James se crispa et il s'en voulut d'avoir évoqué le sujet. Il savait que son meilleur ami avait encore des cauchemars à cause de l'attaque.
- C'est à cause de lui que je suis ressorti de la boutique ce jour-là, avoua-t-il. J'ai vu Reg dans la rue et j'ai eu peur. Je pouvais pas rester là sans rien faire... Mais quand j'ai voulu en parler avec lui, il a tout pris avec cynisme en me disant que j'étais hypocrite de revenir vers lui maintenant.
- C'est un cercle vicieux, marmonna James.

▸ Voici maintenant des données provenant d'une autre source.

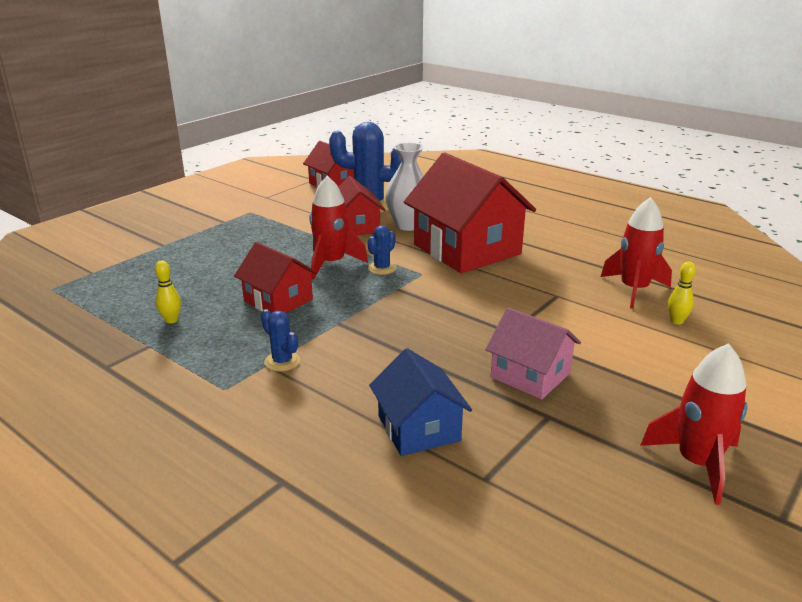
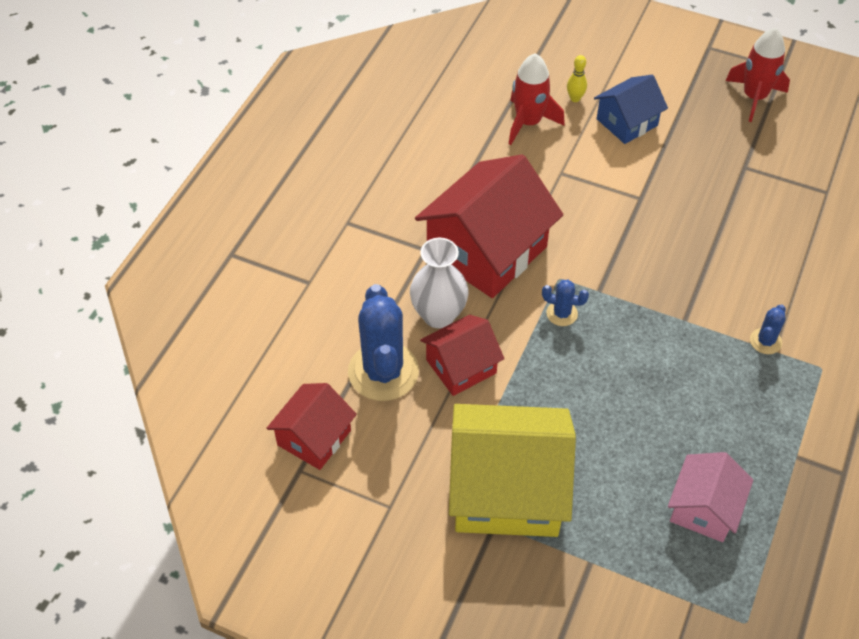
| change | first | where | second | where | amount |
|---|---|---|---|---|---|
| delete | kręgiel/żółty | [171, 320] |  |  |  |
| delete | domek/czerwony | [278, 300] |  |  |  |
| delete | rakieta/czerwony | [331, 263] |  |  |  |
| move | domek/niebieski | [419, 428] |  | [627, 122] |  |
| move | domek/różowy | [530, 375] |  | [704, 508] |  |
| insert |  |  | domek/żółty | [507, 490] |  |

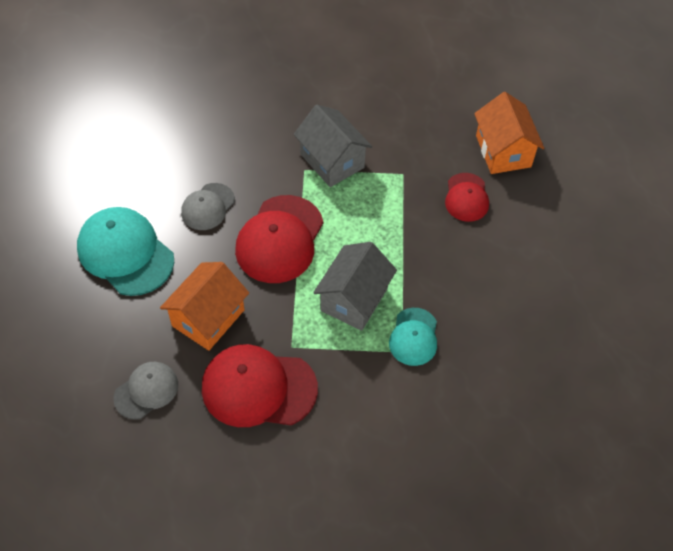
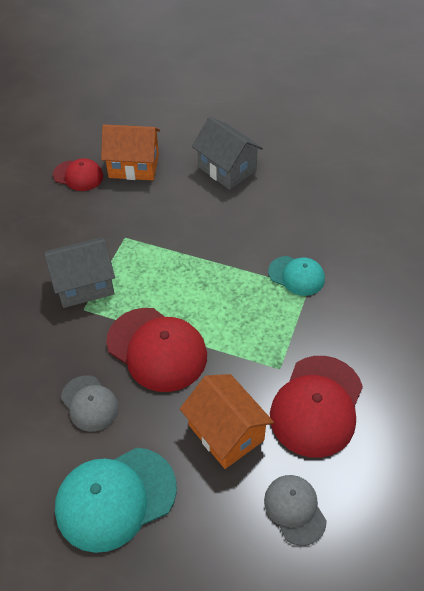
| change | first | where | second | where | amount |
|---|---|---|---|---|---|
| move | domek/szary | [354, 299] |  | [227, 169] |  |
| move | czapka/czerwony | [466, 197] |  | [78, 175] |  |

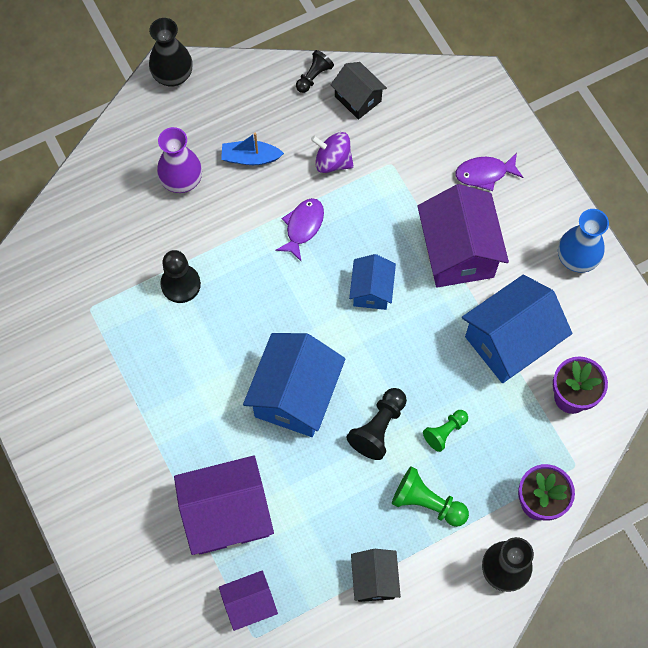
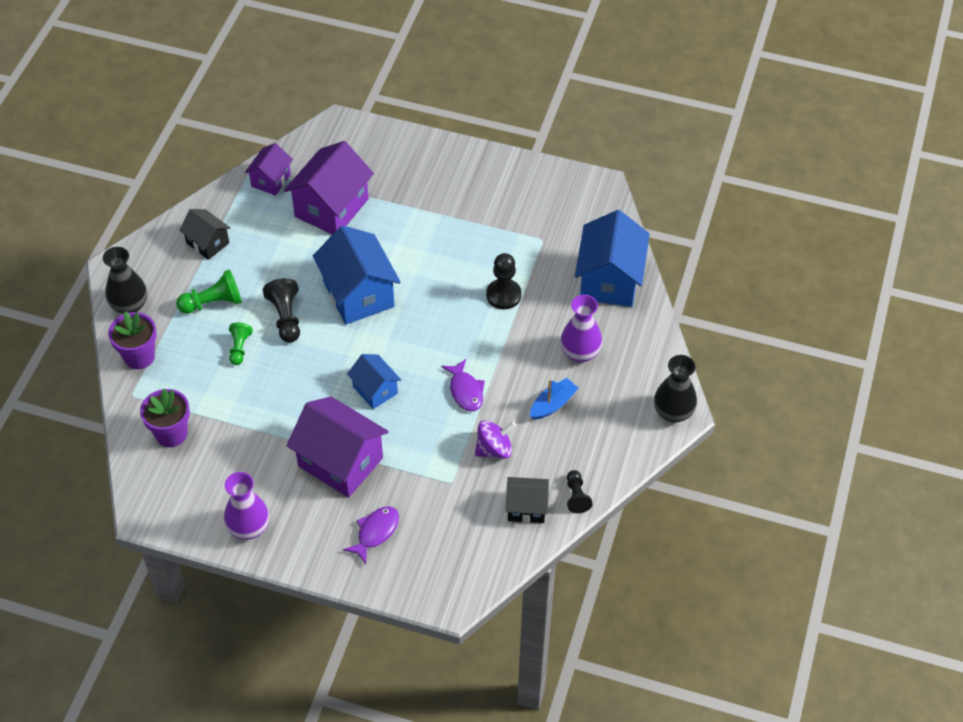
| change | first | where | second | where | amount |
|---|---|---|---|---|---|
| move | domek/niebieski | [510, 341] |  | [609, 280] |  |
| recolor | wazon/niebieski | [576, 258] | wazon/fioletowy | [249, 528] |  |

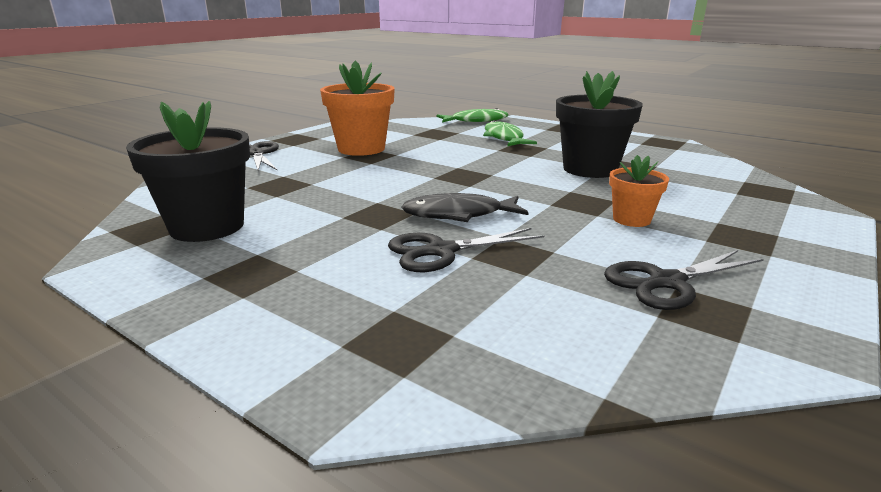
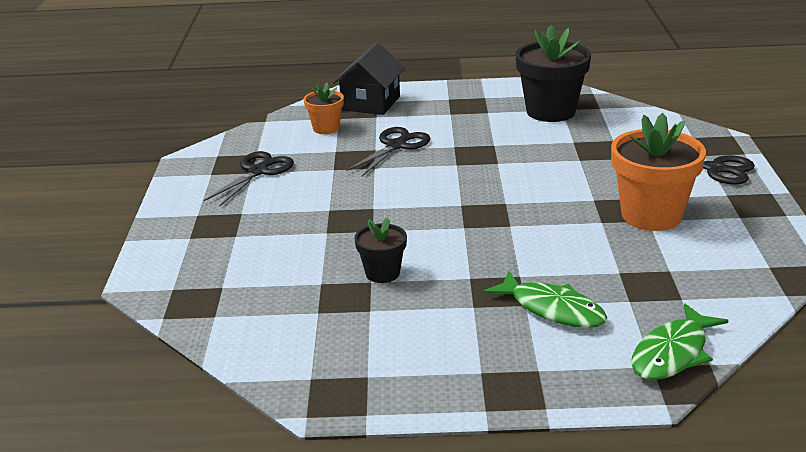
| change | first | where | second | where | amount |
|---|---|---|---|---|---|
| delete | ryba/czarny | [458, 214] |  |  |  |
| resize | doniczka/czarny | [590, 169] |  | [382, 273] | x0.54 |
| move | doniczka/pomarańczowy | [631, 219] |  | [326, 128] |  |
| insert |  |  | domek/czarny | [371, 103] |  |

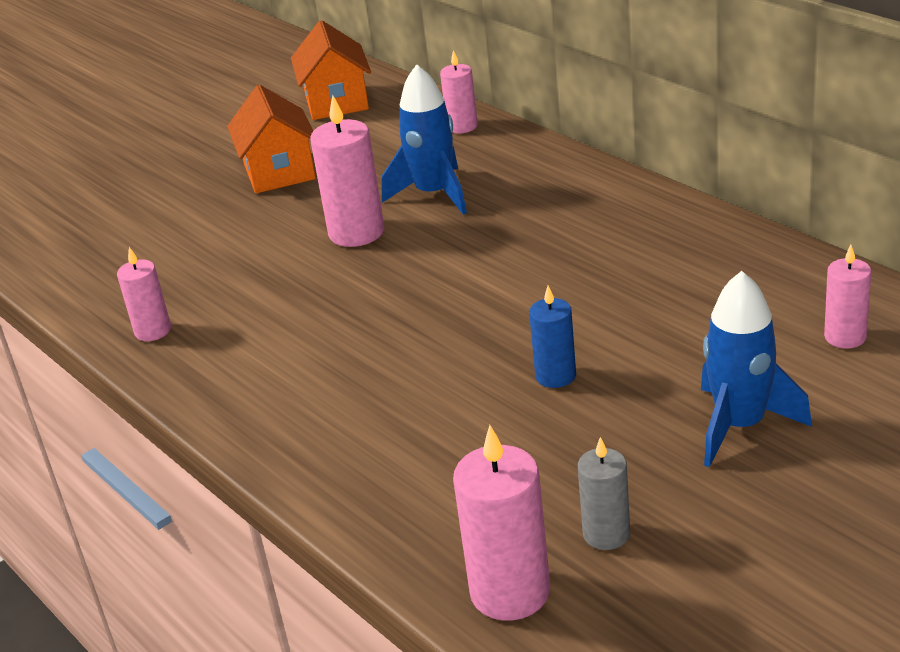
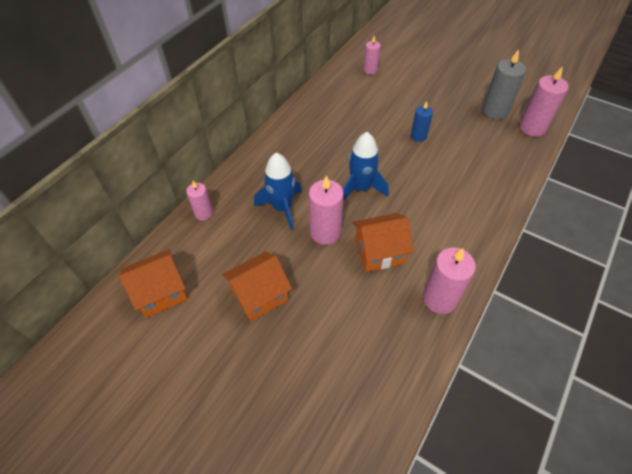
| change | first | where | second | where | amount |
|---|---|---|---|---|---|
| resize | świeca/różowy | [153, 331] |  | [439, 299] | x1.64 |
| resize | świeca/szary | [606, 534] |  | [494, 111] | x1.64 |
| move | rakieta/niebieski | [740, 425] |  | [361, 188] |  |
| insert |  |  | domek/pomarańczowy | [379, 252] |  |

Il veut que tu sois là pour lui, mais en même temps il te reproche d'être parti et donc il ne veut plus te laisser revenir, chose que de toute façon tu ne veux pas faire.
- Exact... donc on est coincé. J'étais sincère tout à l'heure, si Marlène peut le sauver, qu'elle le fasse. Je sais que je n'y arriverai pas... Et mes parents vont l'envoyer droit chez les mangemorts à la vitesse où ça va.
Dans son esprit, il s'imagina son petit frère, habillé de noir, un masque à la main, alors que la marque des ténèbres se détachait sur son bras comme une condamnation à mort irrévocable. Rien que l'idée lui serra le ventre.
- Marlène et Regulus ! Lâcha James, qui n'avait pas suivi ses pensées. J'avoue, j'aurai misé plus sur Lily et moi en première année que sur eux.
Sirius sourit.
- J'aurai plus misé sur Hagrid et Mrs Pince, renchérit-il.
- Eh Patmol ?
- Hum ?
James s'ébouriffa encore une fois les cheveux.
- Je suis désolé, tu sais, si je me suis mis entre vous sans le vouloir... Je ne voulais pas...
- Arrête. Je regrette beaucoup de chose avec Reg, mais tout est de la faute des Black, de leur incapacité à vivre avec leur temps. Certainement pas toi. Et je ne regrette pas non plus ce que je lui ai dit... c'était vrai... Tu es mon frère, sûrement plus que lui.
James hocha la tête, apaisé. Ils restèrent tous les deux jusqu'à l'heure du dîner.